On my perfume trails, which have been extensive, Michael from Profile PR send me some samples of a new scent collection called UNION, which has just been released in Selfridges . The collection contains 4 perfumes which use ingredients unique to the UK, a perfume first I do believe.
From the moorlands of Yorkshire to the mountains of Snowdonia, from County Derry to Perthshire, Union’s perfumer, Anastasia Brozler, has scoured the countryside for the most beautiful ingredients, gaining access to some of the country’s oldest private estates in her search for the finest single notes that Britain has to offer.
The 4 scents are very fresh and 'green' smelling. I've been wearing Gothic Bluebell rather a lot, which smells strongly of sandlewood incense to my unsophisticated nose, and reminds me of my younger days spent in occult shops buying runes. Prince B has been wearing the rest and smells delicious every morning!
Here are the ingredients and descriptions of the 4:
Cnicus Benedictus or the Holy Thistle has been been cultivated for its medicinal qualities for centuries, but here it’s fresh, green aroma has been sourced to the Kinrara Estate on the banks of the river Spey in the Highlands , captured and combined with a halo of misty, icy Bay from Pembrokeshire, Bracken from the borders, and Highland Pine Resin.
Quince, Mint & Moss
The quince was first planted in Britain by Edward I at the Tower of London in 1275 and has been teasing our palates with it’s tangy, perfumed sweetness ever since. Our quinces hail from Somerset, and sit at the heart of this fragrance, exuding a vibrant, fresh nose that lifts the spirits. Garden Mint at the top, is an undervalued and equally exuberant, luxuriantly green, scent that explodes from the bottle, accompanied by icy -cool juniper berry’s from the forests of Caledonia and spicy lime leaves. The emerging quince notes are encased in a herb crust with wild thyme from Snowdonia and sage from Gloucestershire. At the base, mountain ash extract from Sterling and soft Irish moss provide a verdant cushion.

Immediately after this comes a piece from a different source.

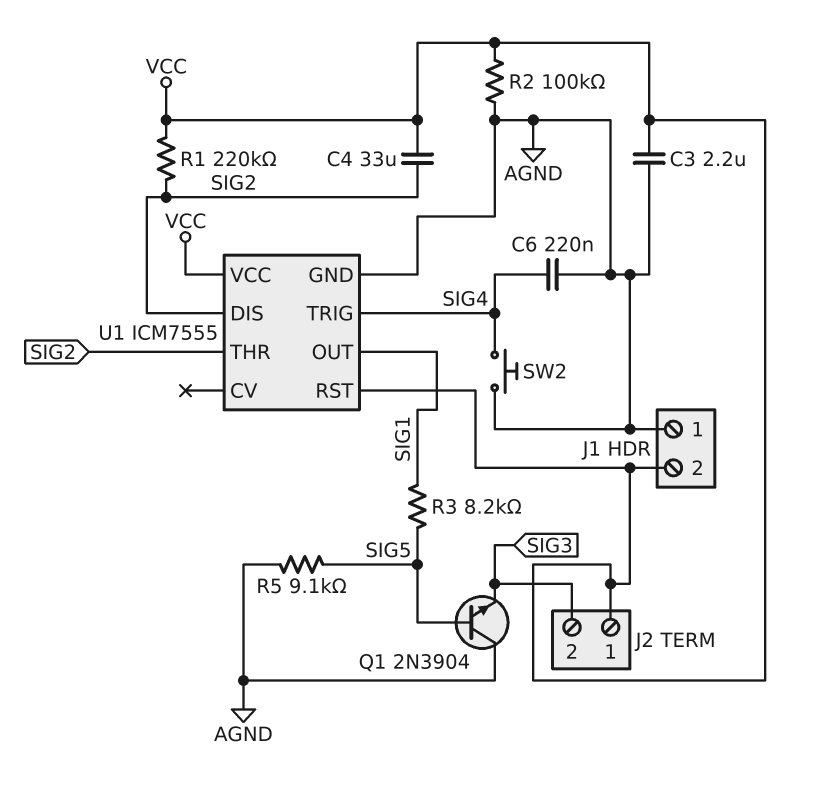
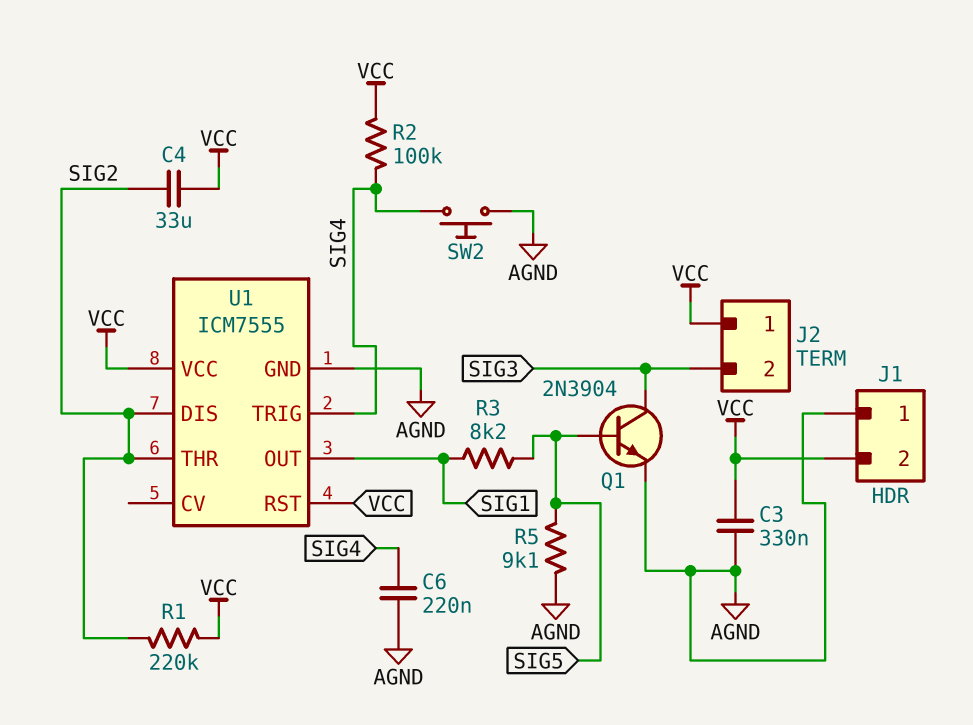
C3: 2.2uF (AGND, VCC) -> 330nF (AGND, VCC)
Q1: NPN 2N3904 (B SIG5, C AGND, E SIG3) -> NPN 2N3904 (B SIG5, C SIG3, E AGND)
R2: 100k (AGND, VCC) -> 100k (SIG4, VCC)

The fens of County Derry provide the rich and smoky peat that is the inspiration for this smouldering, olfactory conflagration. This scent speaks eloquently of primordial, untamed terrain with oak extract from ancient forests, fir balsam and pine needles from the wilds of Aberdeenshire and combined, at the centre, with a surprise hit of Marmite, the yeasty, salty British icon that is still made in Burton on Trent, Staffordshire! Glowing birch tar from Inverness-shire and the gentle sunshine-sweetness of bog myrtle from Fife complete this ode to wode!
The dark oak forest opens onto a sun dappled clearing, revealing a castellated, Victorian folly, surrounded by a sea of fragrant bluebells - this Arcadian idyll conjures the essence of Gothic Bluebell. Welbeck Abbey in Nottinghamshire - the historic seat of the Dukes of Portland - has generously provided both the inspiration and the bluebell oil for this project, and here its simple, potent beauty has been blended with narcissus absolute and that of a close sister, the hyacinth( the Latin for bluebell ‘Hyacinthoides Non-scripta’ means literally ‘like a hyacinth’) both garnered from the Scilly Isles. These rest delicately upon a soft, forest floor of deep green violet leaf from Devon and ground ivy from the enchanted woodlands of Dorset.
Michael also alerted me to the release of a collection of scented candles by Urban Apothecary London, created by Tajinder Banwait, featuring the scents of Fig, Plum, Pomegranate, Plum Blosson, Sicilian Lemon, Orange Blossom, Peony Rose, Vanilla Flower and Sweet William. I'm planning on smelling some of these very soon.
A hot bubble bath with scented candles is one of life's joys, and one which I indulge in during the winter evenings when it's nice and dark outside at night, and I can bathe with only the candle for light.